To explore how system justification may have factored into Trump’s success, Jost and colleagues analyzed responses from a nationally representative sample of Americans surveyed shortly before the 2016 election. The researchers found that justification of economic and gender-based disparities in society was strongly associated with support for Trump. But after adjusting for economic and gender-related variables, system justification overall was associated with support for Hillary Clinton. In other words, Trump’s victory seems to not only represent a rejection of the status quo of liberal government that existed under President Barack Obama, but also an embrace of the traditional social systems that maintain disparities in wealth and gender, the authors conclude (Translational Issues in Psychological Science, Vol. 3, No. 3, 2017).
“There are interesting differences in what aspects of the status quo people want to change or to preserve,” Jost says.
For decades, political psychologists have explored why we are drawn to the views and values of one party over another. Examining data from more than 200 such studies from around the world, Jost and colleagues explored the relationship between political ideology and multiple categories of motivation, including dogmatism, personal need for order and structure, and tolerance for uncertainty. Across studies, conservatives score higher than liberals on tests of dogmatic thinking and cognitive rigidity. To a lesser degree, conservatives also have higher needs for order and structure. Liberals tend to have a higher tolerance for uncertainty and a greater need for cognition, which researchers measured with statements such as “I find satisfaction in deliberating hard and for long hours” (Political Psychology, Vol. 38, No. 2, 2017).
Jost’s research also suggests that a preference for authoritarian leadership styles is associated with Republicans— and with support for Trump in particular. Since at least the 1960s, research has shown that voters who prefer authoritarian styles are more likely to favor Republican presidential candidates, and 2016 was no different. But Jost and his colleagues wondered how that preference might describe voters who favored Trump over other Republican primary candidates.

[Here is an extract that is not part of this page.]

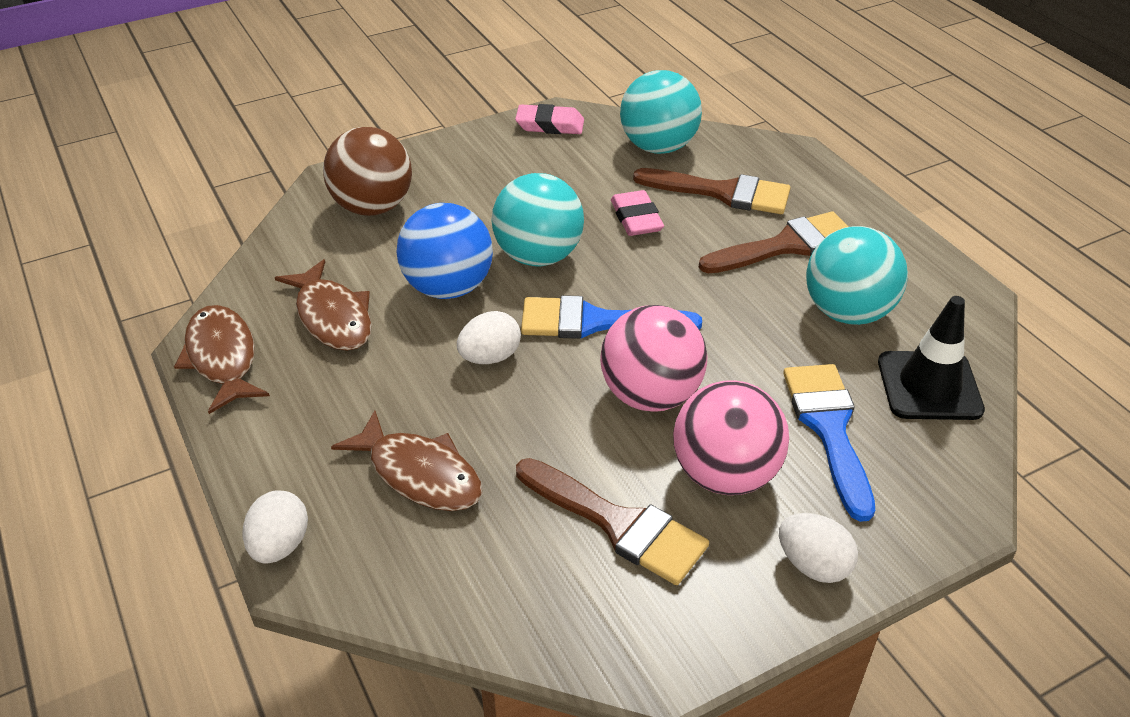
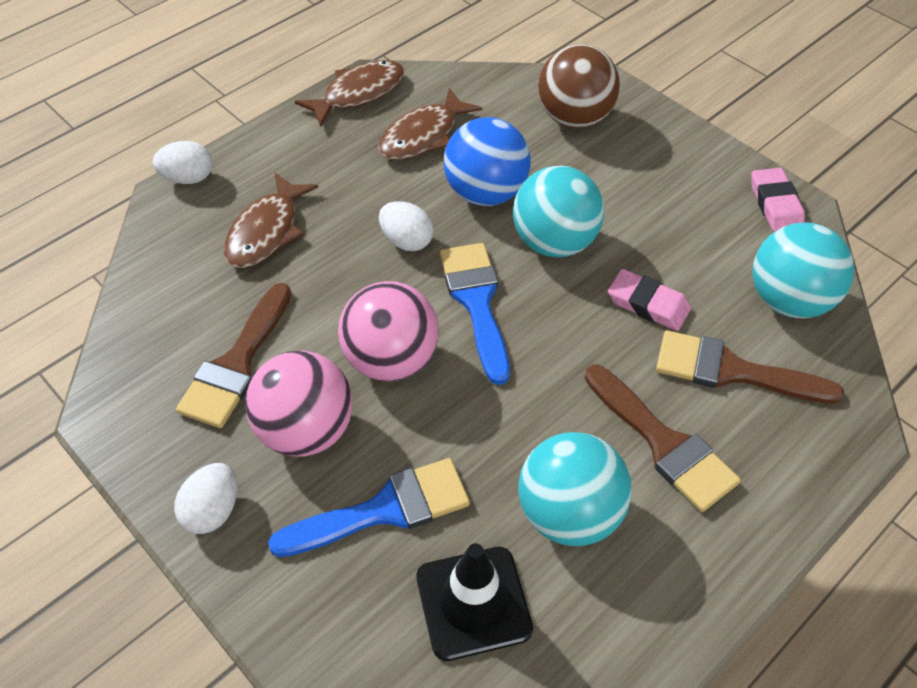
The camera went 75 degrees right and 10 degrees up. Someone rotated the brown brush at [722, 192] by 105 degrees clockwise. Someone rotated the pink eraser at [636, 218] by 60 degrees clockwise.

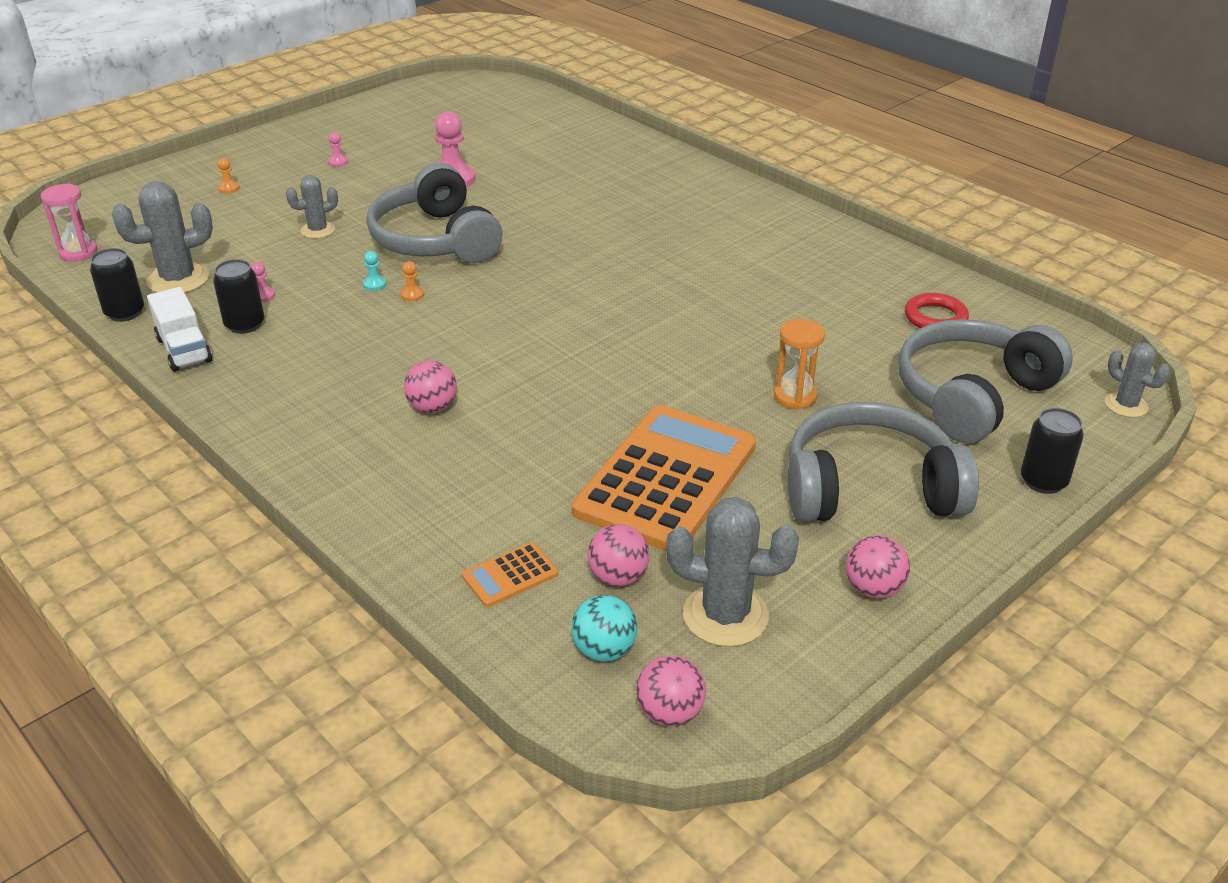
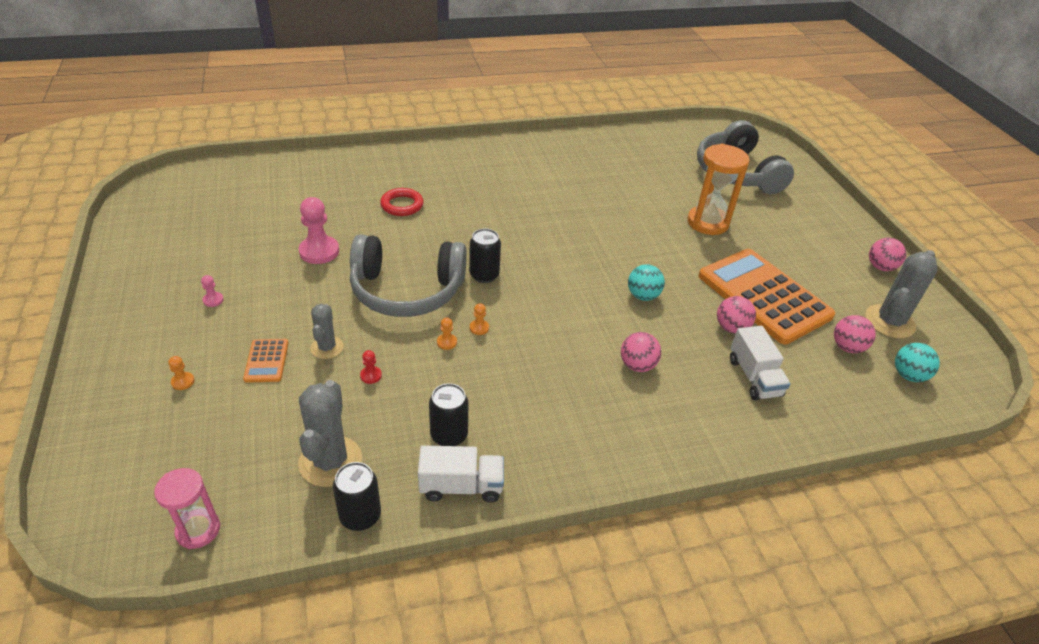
The camera went 65 degrees left and 5 degrees up. Someone repainted the turquoise pawn at [374, 284], which became the orange pawn at [447, 342]. Someone took away the pink pawn at [263, 295]. Someone carried the red ring from [935, 318] to [402, 205]. Someone scaled the orange hourglass at [795, 397] by 1.59. Someone took away the grey cactus at [1126, 405]. Someone took away the grey headphones at [869, 489]. Someone carried the black can from [1043, 481] to [484, 275]. Someone carried the orange calculator from [510, 575] to [266, 361]. Someone carried the pink ball from [670, 713] to [731, 328]. Someone put down the turquoise ball at [643, 296]. Someone put down the white truck at [754, 377]. Someone put down the red pawn at [371, 375].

They found that Trump supporters scored higher than other Republican supporters on two particular facets of authoritarianism: authoritarian aggression and group-based dominance (that is, a preference for group-based social hierarchies). These voters were more likely to support statements asserting that the country needs more law and order and that some groups are naturally inferior to others (Womick, J., et al., Social Psychology and Personality Science, Vol. 10, No. 5, 2019).
Over the past three decades, Americans who are high in authoritarianism have increasingly shifted into the Republican Party, Federico says. Many left-leaning authoritarians have responded by becoming less politically engaged, he and his colleagues found—paying less attention to politics and choosing not to vote, for example (The Journal of Politics, Vol. 79, No. 3, 2017).